Traditional Catholics/role of women
Hi. I'm a priestess of the pre-Christian Germanic spiritual folkway known as Odinism. In researching my faith and comparing it to others I've found monotheistic traditions to be rather harsh towards women, especially in regards to spiritual authority. Maybe it's just jarring to me as priestess is my chosen vocation , but I can't understand why women in monotheistic traditions aren't given the same spiritual authority we Heathen/Pagan women enjoy. Are women in monotheistic traditions considered of less worth or value? I'm sorry if I'm lumping all the monotheistic traditions together, I realize you can't speak for Jews or Muslims, but you all share a common ideology and Christianity is the most common monotheistic tradition I encounter.
It is improper to speak of men or women as being "more" or "less" than the other on account of gender. But there is no denying that they are different, despite the vast array of activities that can be equally performed by either one, and might very well be, from one culture to another.

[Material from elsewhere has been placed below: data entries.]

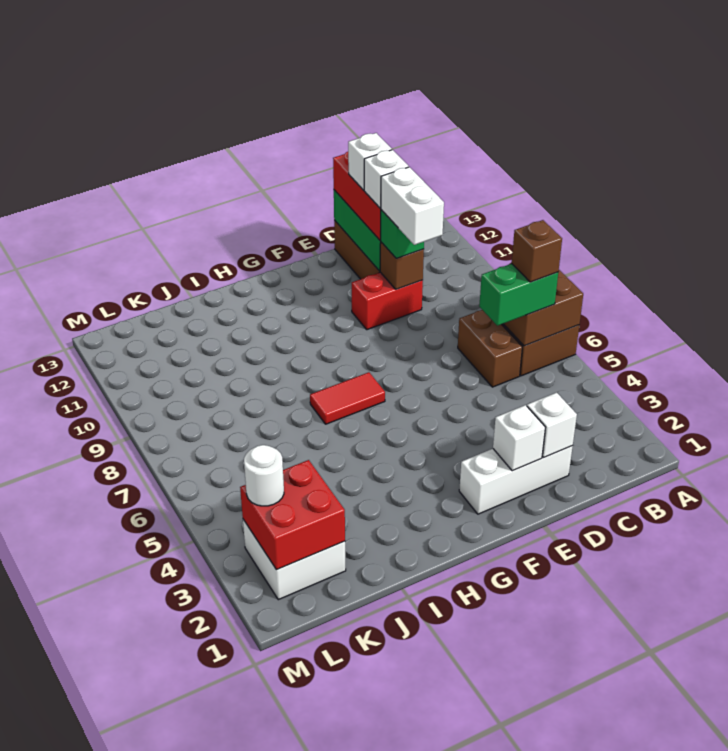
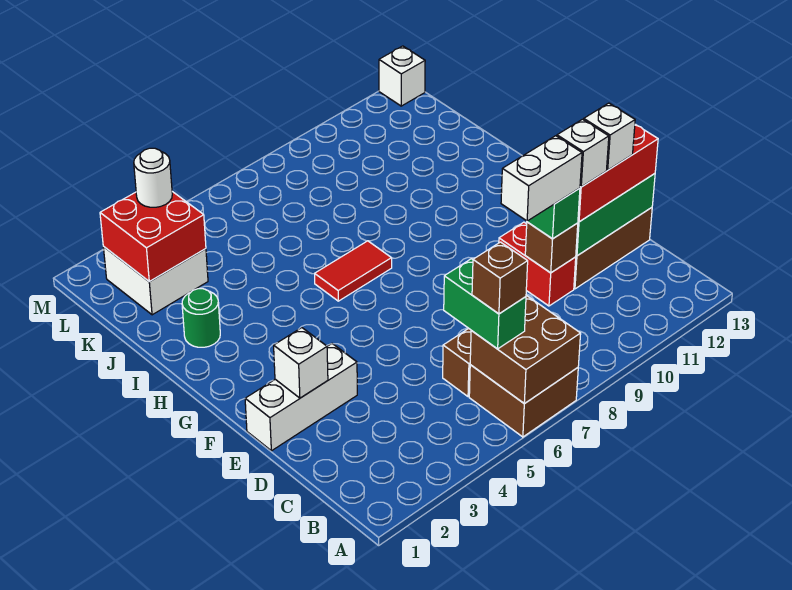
white brick D2:F2 level 1 -> white brick E1:E3 level 1
white brick D2 level 2 -> white brick M13 level 1
red tile G7:H7 level 1 -> red tile H6:H7 level 1
none -> green round brick I2 level 1

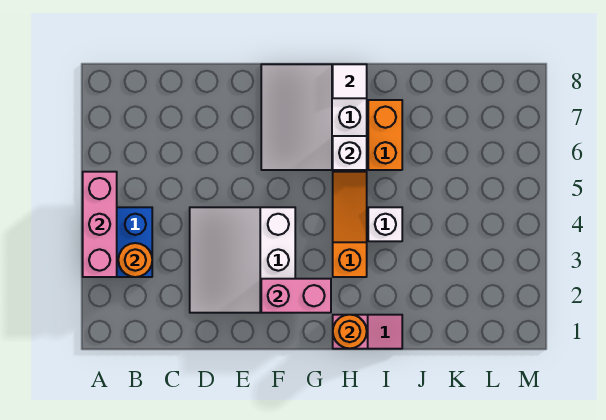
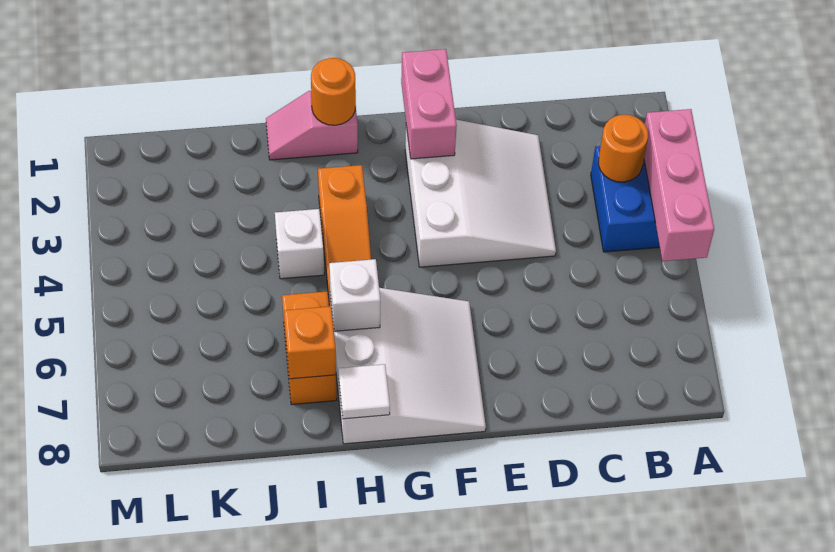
pink brick F2:G2 level 2 -> pink brick F1:F2 level 2
none -> orange brick I7 level 2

I take the archetype of the Holy Trinity as my understanding of the relation between a husband and a wife. In the Holy Trinity, there are three divine Persons, all coequal, all co-eternal, all being God, and of the Godhead. Yet the Son submits to the will of the Father ("Not my will, but yours"), and the Holy Ghost "proceeds" from both, going where sent by both. Even in an ordinary organization, a business or club or nation or what have you, a person must obey their boss, but this in no way is meant to imply that the person is some inferior sort of creature in comparison to their boss. It is only the role as subordinate within the scope of a "chain of command" which could be considered "inferior" to that "superior" role of the leader.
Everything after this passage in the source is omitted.